Perubahan sikap Evano rupanya bukan sebentar saja Bianca rasakan. Kemarin setelah kembali dari kantor, mereka sama sekali tak ada komunikasi sedikitpun. Bahkan, Evano hanya terus berada di kamarnya sepanjang malam.
Untuk makan malam, Evano memang tetap menyiapkan. Beres-beres rumah juga. Tapi, dia bahkan tak mengajak Bianca untuk makan bersama. Dia sendiri membawa piring nya ke kamar untuk makan disana.
Perkataan Bianca memang benar-benar membuat hatinya sakit. Semalaman tidurnya tak tenang karena memikirkan itu.
Mengapa rasanya sesakit ini?
Mengapa Bianca tega melakukan ini kepadanya?
Evano masih tetap tak percaya. Entahlah, seharusnya Evano memang tidak perlu memulai ini dari awal. Mungkin, menyerah adalah jalan terbaik untuk memulihkan rasa sakitnya.
Evano akan tetap seperti ini dalam beberapa hari, setelahnya dia akan berusaha bersikap normal dan membatasi dirinya terhadap Bianca. Ia berjanji tidak akan lagi mengucapkan hal-hal yang berkaitan dengan perasaannya.
Ia bertekad, untuk mulai mengubur perasaannya dalam liang paling dalam.
Saat ini, Evano tengah mencuci piring bekas makan kemarin malam. Setelahnya menyapu rumah, lalu mandi untuk bersiap ke kantor. Sedangkan Bianca? Sepertinya gadis itu belum bangun dari tidurnya.
Tak lama, alarm Bianca berbunyi. Ia meraba sekitar kasurnya untuk mencari keberadaan ponselnya. Ya, dia berhasil menemukannya.
Segera ia matikan alarm, dengan langkah yang sempoyongan Bianca bangkit menuju jendela. Ia hendak menyingkirkan gorden agar cahaya matahari pagi bisa menembus kamarnya.
"Hoammm."
Terowongan besar terbentuk di mulutnya, ia menutup area itu dan menepuk-nepuknya pelan.
Seketika Bianca teringat akan Evano. Bagaimana keadaan lelaki itu? Dari kemarin sikapnya berbeda. Bianca bahkan tidak bertegur sapa semenjak pulang dari kantor.
Bianca penasaran, apa yang sebenarnya terjadi.
Gadis itu memutuskan untuk melihat keadaan Evano. Ia sudah berada di gerbang-gerbang mini lantai 2, didekat tangga yang menghubungkan lantai satu dan lantai dua.

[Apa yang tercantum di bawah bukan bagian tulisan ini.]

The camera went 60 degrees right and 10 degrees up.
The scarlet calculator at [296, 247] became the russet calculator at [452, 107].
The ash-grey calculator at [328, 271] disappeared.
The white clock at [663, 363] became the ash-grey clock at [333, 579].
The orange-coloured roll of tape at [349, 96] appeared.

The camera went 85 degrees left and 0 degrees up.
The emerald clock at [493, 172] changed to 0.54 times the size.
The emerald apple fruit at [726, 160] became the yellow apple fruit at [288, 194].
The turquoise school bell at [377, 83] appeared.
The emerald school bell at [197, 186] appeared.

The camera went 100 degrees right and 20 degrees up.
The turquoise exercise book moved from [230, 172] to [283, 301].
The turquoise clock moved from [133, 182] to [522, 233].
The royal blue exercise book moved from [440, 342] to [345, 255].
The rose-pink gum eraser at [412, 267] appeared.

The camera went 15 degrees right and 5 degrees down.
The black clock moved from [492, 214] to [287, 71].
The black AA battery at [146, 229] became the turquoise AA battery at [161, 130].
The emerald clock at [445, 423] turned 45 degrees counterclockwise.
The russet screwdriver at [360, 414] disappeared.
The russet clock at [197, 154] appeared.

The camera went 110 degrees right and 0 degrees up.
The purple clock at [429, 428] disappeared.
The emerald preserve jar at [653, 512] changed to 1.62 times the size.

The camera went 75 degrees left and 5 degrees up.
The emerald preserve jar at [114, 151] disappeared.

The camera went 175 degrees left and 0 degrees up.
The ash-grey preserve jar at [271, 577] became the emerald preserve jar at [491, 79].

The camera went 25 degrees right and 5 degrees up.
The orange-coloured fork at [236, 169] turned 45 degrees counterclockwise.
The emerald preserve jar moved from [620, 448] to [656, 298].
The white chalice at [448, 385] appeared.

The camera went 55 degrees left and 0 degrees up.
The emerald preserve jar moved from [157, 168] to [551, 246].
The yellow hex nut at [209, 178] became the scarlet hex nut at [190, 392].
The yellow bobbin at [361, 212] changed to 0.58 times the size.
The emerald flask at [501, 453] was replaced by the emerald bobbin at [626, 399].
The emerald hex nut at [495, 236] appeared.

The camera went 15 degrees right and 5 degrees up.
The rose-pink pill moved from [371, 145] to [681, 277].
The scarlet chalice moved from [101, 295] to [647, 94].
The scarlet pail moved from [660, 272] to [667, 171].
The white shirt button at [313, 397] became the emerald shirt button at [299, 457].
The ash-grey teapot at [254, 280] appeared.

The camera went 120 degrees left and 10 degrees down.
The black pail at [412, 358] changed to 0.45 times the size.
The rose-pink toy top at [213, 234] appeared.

Nihil, Bianca tak mendapati sosok Evano disana. Biasanya, jam segini Evano sudah mulai bersih-bersih dan menyiapkan sarapan.
Namun, dapur dan sekitarnya sudah rapi. Berarti Evano sudah selesai mengerjakan tugas rumah. Bianca memberanikan diri turun ke lantai satu, menuju kamar Evano yang ada disana.
Saat ini, Bianca sudah ada di depan pintu kamar Evano. Ingin mengetuk pintu tapi perasaannya ragu. Sedari tadi hanya mondar-mandir di depan pintu kamar. Sampai akhirnya membulatkan tekad untuk menyapa Evano.
Tok tok
"Van?" Panggil pelan Bianca dari arah luar.
"Evano? Lo udah bangun?" Bianca kembali bertanya untuk memastikan keadaan Evano.
"Udah."
Terdengar suara samar-samar dari arah dalam. Siapa lagi kalau bukan Evano. Bahkan ia tetap tidak membukakan pintu kamarnya.
"Nyapu, nyuci piring, ngepel, udah lo kerjain?" Bianca terlalu bodoh menanyakan pertanyaan ini, Evano pasti akan semakin kacau karena ia pasti berpikir Bianca hanya memperlakukannya sebagai seorang babu. Mana mungkin ratu akan mencintai seorang babu.
"Hmm." Evano hanya berdehem pertanda mengatakan "iya". Bianca semakin menyadari ada sesuatu yang berbeda. Evano terlihat sangat cuek, sangat berbeda dari biasanya.
KAMU SEDANG MEMBACA
JINGGA [END]
General FictionWARNING ⚠️ Cerita ini tidak cocok untuk yang mau langsung uwu-uwuan di awal. Karena, alur nya emang awal-awal sedih. Jadi, berproses ya manteman. Kalau kamu mau dapat feel-nya, baca keseluruhan ya, jangan setengah-setengah. Blurb : "Gue hamil. Ini s...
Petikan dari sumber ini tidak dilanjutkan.